Whisking and Oiling. Former Paris Managing Editor Eric Hawkins and Correspondent John O'Reilly expected to find a shambles when they reached the New York Herald Tribune's old office at 21 rue de Berri, home of the tourist-loved Paris Herald. Instead they found their bureau's prewar business manager, Renee Brasier, whisking the office into shape and talking plans for future work. Triumphantly she led them to the composing room. "There, cleaning up forms and oiling linotype machines, were mechanical employes of the paper, some of whom had worked for it since 1924."
At shrapnel-scarred 2 rue des Italiens, United Pressmen Henry T. Gorrell, Richard D. McMillan and Ernie Pyle found the Germans had stolen the mahogany desks. But a U.P. employe had hidden the typewriters in his home.
The most heartwarming homecoming of the week was reported by Helen Kirkpatrick of the Chicago Daily News, which also cheered homesick U.S. tourists and expatriates before the war with a Paris edition in English. Of her discoveries at 21 rue de la Paix, she wrote:
"Four years' dust accumulation covers desks, tables and chairs. Piled unopened by the door are June 1940 editions of the Chicago Daily News. They arrived after the staff had left as the Germans were entering Paris.
"The janitor of the building came up to say that the dictaphone recording machine and other equipment were hidden in the basement, together with personal articles that members of the staff had not been able to carry with them on their hurried departure.
"We found the same situation at the apartment of Mr. and Mrs. Edgar Mowrer, 146 rue de l'Universite, where their maid had covered the furniture, hidden the radio and fought off those who had attempted to requisition it. Although the maid had not been paid since 1940, she had come in twice a week to keep the place clean."
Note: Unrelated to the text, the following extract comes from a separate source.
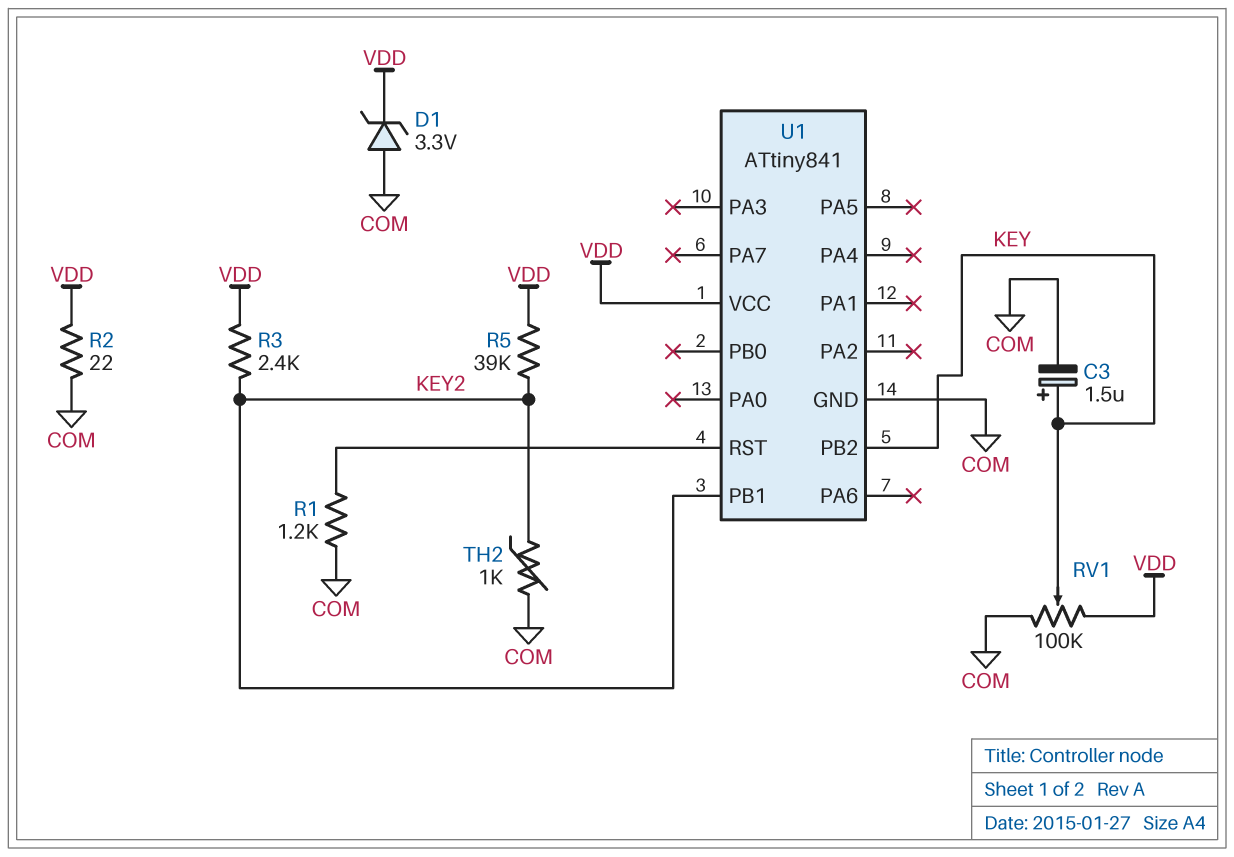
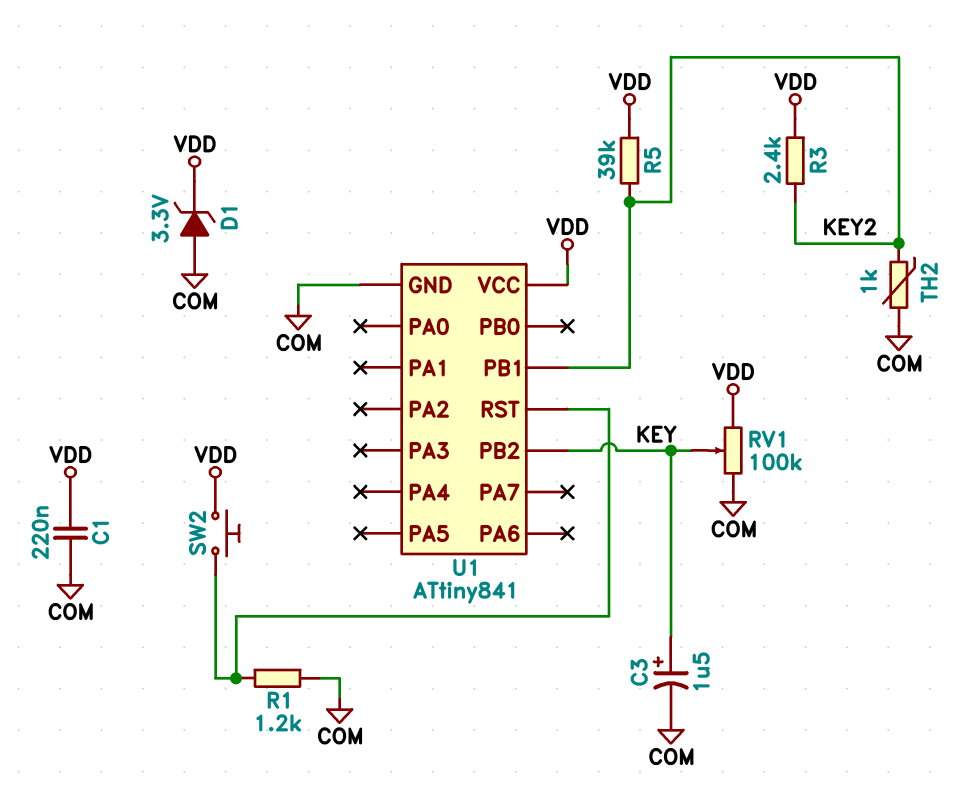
C1: none -> 220nF (COM, VDD)
R2: 22 (COM, VDD) -> none
SW2: none -> button (U1/RST, VDD)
True News and Good. For news-starved Parisians, liberation came like a sunburst. Suddenly news that was not only true but good seemed to come from everywhere -- even the telephone. By dialing INF-1, Parisians could hear a recorded summary of world and local news, brought up to date every hour. Underground news papers which had hidden in cellars and garrets came out in the sun. Some pre-conquest papers, including Figaro and Ce Soir, were revived. Many great names of the prewar French press were gone, the papers that had either sold out or submitted to the conqueror: Le Matin, Paris Soir, Le Temps, L'Oeuvre, Le Petit Parisien, forcibly taken over by the Germans, may be revived. But by last week's end Paris had no less than 12 flourishing dailies.